PaulD September 2, 2009 at 1:13 pm

It is pretty much impossible to reach a common definition of what is “excessive or rapacious” desire as there is a wide range of preferences regarding the accumulations of wealth. I personally could make significantly more money by choosing a job within my field that would demand that I work significantly more hours to make more money. I don’t because I value time with my family and leisure more highly than the desire to make more money. I do not, however, view others who make a different choice as “greedy”. I also recognize that I benefit from those who create value for everyone by working much harder than I in their chosen fields.
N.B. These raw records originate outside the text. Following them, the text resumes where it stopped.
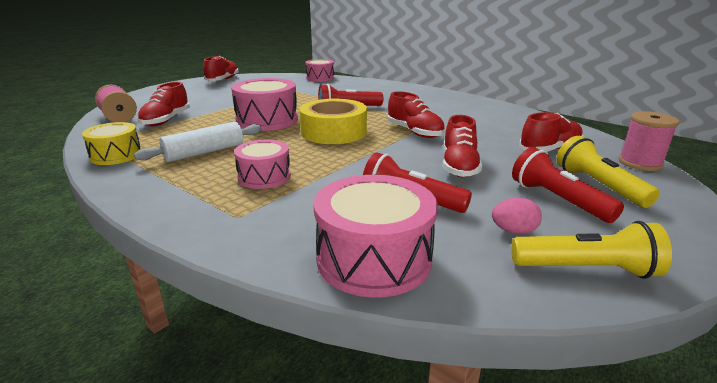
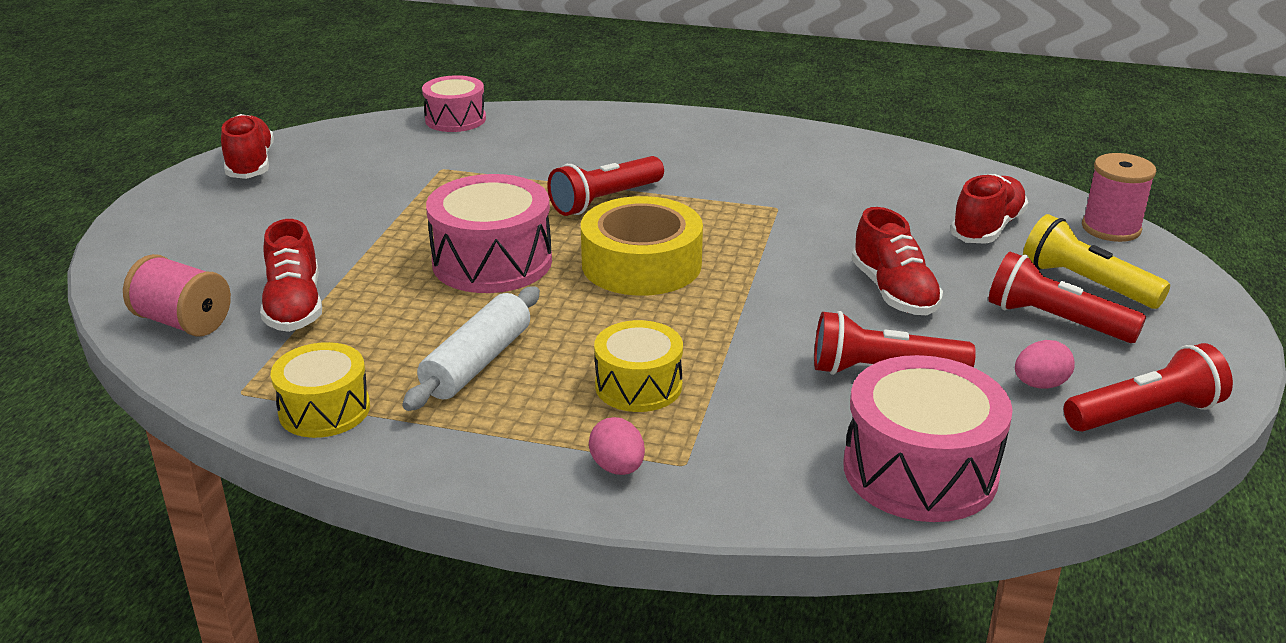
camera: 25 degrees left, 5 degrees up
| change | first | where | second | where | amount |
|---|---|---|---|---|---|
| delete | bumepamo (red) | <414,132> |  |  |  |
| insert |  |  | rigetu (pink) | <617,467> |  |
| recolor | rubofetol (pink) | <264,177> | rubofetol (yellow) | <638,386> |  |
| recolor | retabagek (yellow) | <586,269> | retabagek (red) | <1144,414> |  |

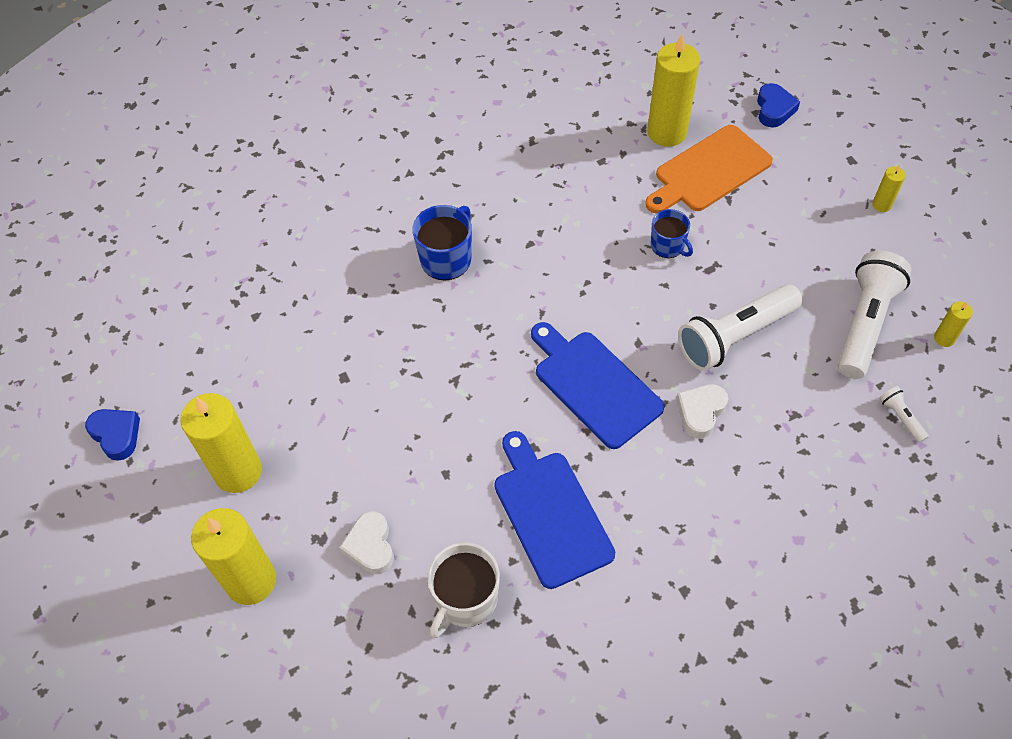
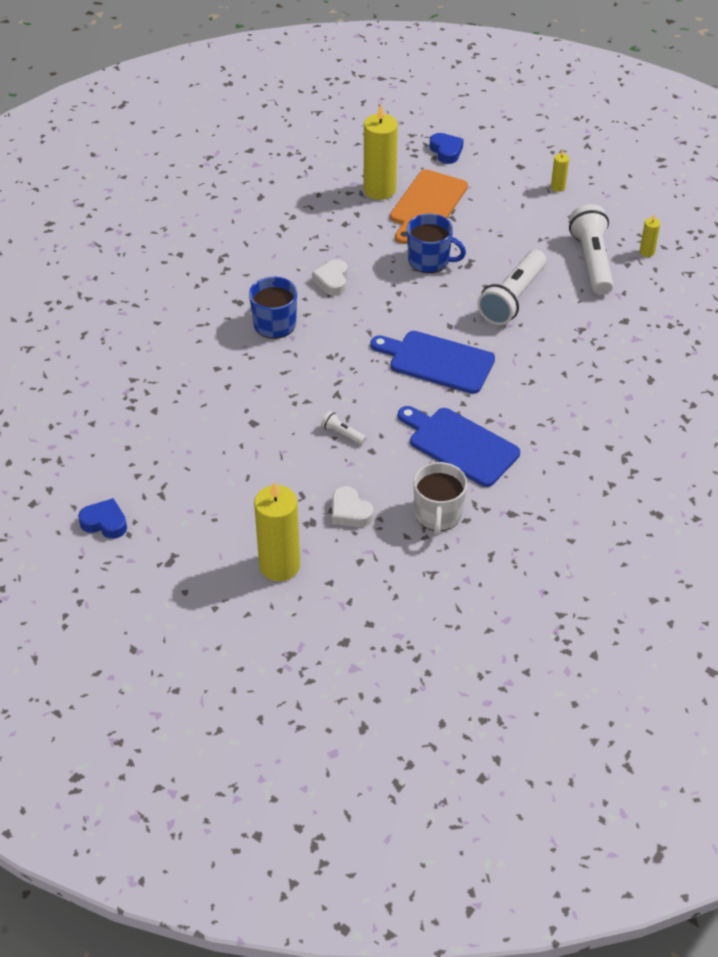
camera: 30 degrees left, 10 degrees down
| change | first | where | second | where | amount |
|---|---|---|---|---|---|
| delete |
The beauty of free markets is that as long as one follows the rules and engages in voluntary transactions, everyone benefits from the person who chooses to put in long hours and make lots of money.

Name September 1, 2009 at 8:45 pm

Massachusetts is neck-and-neck with New Jersey in the political-corruption derby. Democratic House Speaker Salvatore DiMasi was indicted for alleged influence peddling in January and resigned. He is the third consecutive House speaker to be indicted. State Sen. Dianne Wilkerson was busted last October after investigators allegedly watched her stuff bribe money into her brassiere — providing the only real evidence of inflation in two years. Gov. Patrick is under fire for appointing political cronies to high-paying posts despite a campaign pledge to end “politics as usual.” If that phrase sounds familiar, it’s because Obama’s campaign advisor David Axelrod also advised Patrick’s gubernatorial campaign.
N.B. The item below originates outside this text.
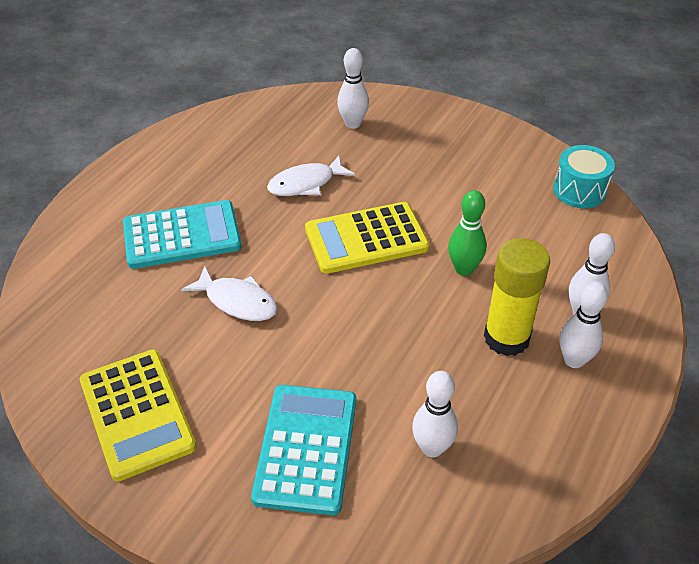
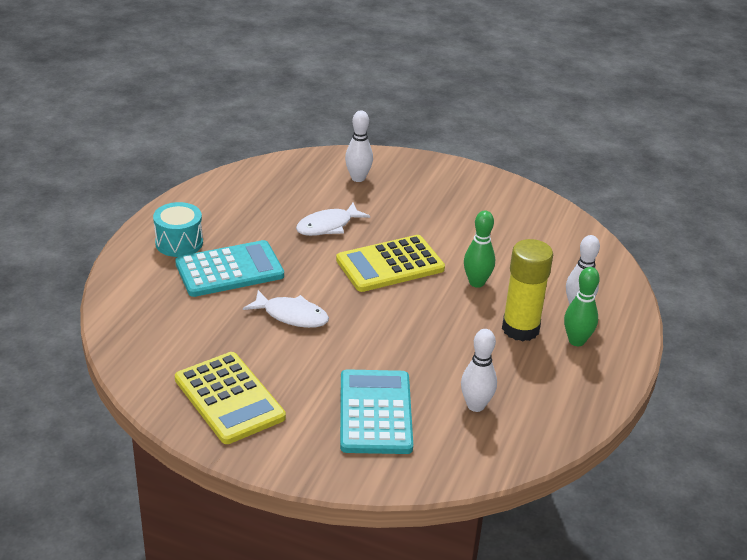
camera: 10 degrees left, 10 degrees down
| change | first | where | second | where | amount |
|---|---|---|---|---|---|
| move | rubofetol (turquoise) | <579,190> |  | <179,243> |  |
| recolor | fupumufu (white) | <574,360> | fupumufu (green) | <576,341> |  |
Anonymous September 2, 2009 at 1:25 pm

There is Irony to the greed of majoritarian democracy. Of course it is greedy. People don’t notice their own greed though. Sense it is the majority how are the takers in this type of society the majority don’t see a problem with it. The irony is that the majority justify taking from the minority, who are the rich, by calling them greedy.
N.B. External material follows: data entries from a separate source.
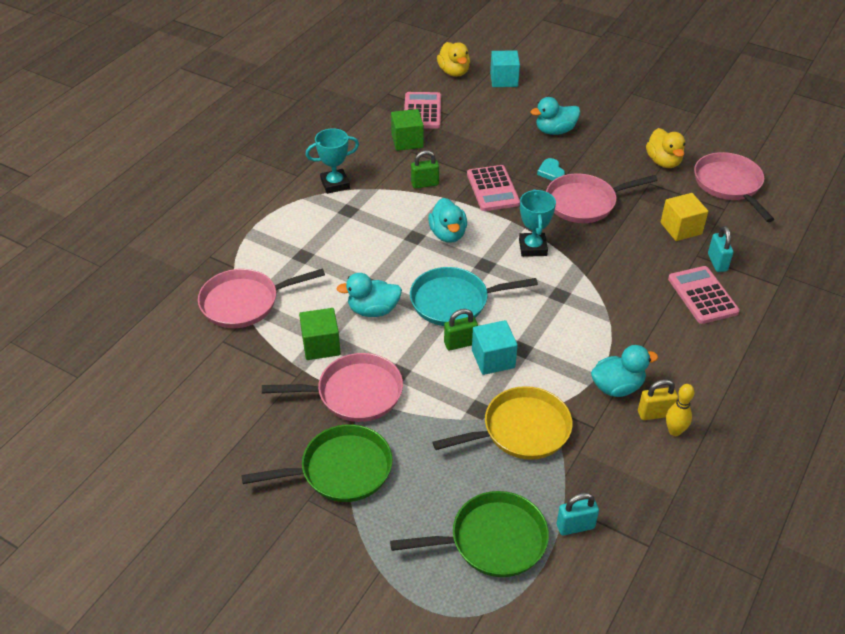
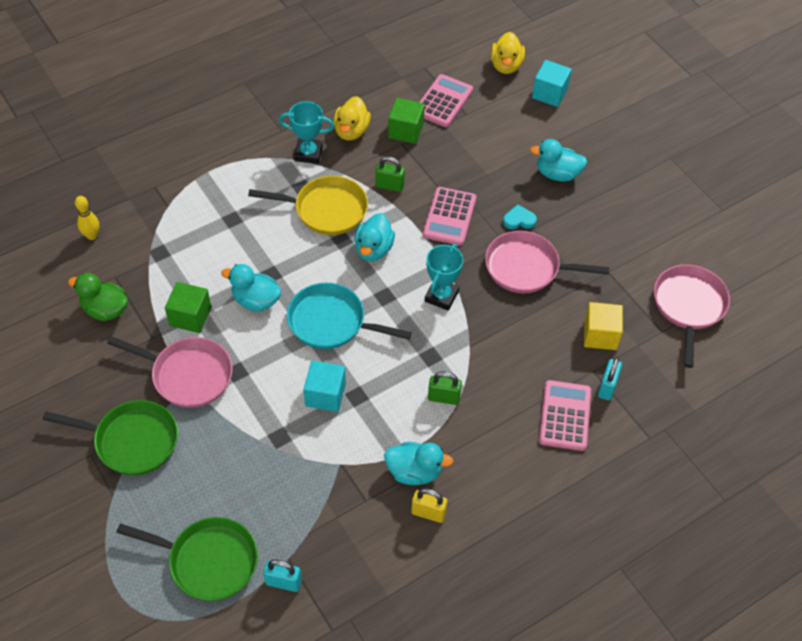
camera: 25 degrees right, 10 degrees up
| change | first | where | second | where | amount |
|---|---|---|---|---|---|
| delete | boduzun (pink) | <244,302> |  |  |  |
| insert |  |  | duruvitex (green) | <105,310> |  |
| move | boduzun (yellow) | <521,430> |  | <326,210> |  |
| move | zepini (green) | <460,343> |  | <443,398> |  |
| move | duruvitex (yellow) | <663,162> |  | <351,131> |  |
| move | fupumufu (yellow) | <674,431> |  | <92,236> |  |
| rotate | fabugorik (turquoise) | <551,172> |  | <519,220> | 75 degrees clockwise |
Anonymous September 2, 2009 at 4:02 pm

Too much abstraction! A market is nothing more than the aggregate of choices made by individual people. To say “market unleashes greed” is to say “restricting people’s choices suppresses greed.” This formulation clearly begs two questions: Whose greed? and Greed for what?

Justin P September 1, 2009 at 6:29 am

No there is already a term for “the desire for that which belongs to others,” it’s called Avarice.

Why do you want to debase the language even more so than it is already?
The problem is that the majority of citizens in the US do not have an even HS level of English vocabulary. Trying to dumb down the language even further only hides this fact. Otherwise there will come a time when we only use 20 words to try and explain a myriad of varying degrees of intent.
Greed and Avarice are used quite specifically. Greed is the wanting of things you don’t have, Avarice is the excessive desire of things you don’t have. They tell two vary different degrees of want.
If you say avarice to a literate person, then they will know exactly what your talking about. If they are not literate and don’t know the damn word, then you have yourself a teachable moment. I mean since when is learning something a bad thing? I know that’s not what your saying, but by trying to “redefine” Greed, your saying that people shouldn’t have to learn anything new.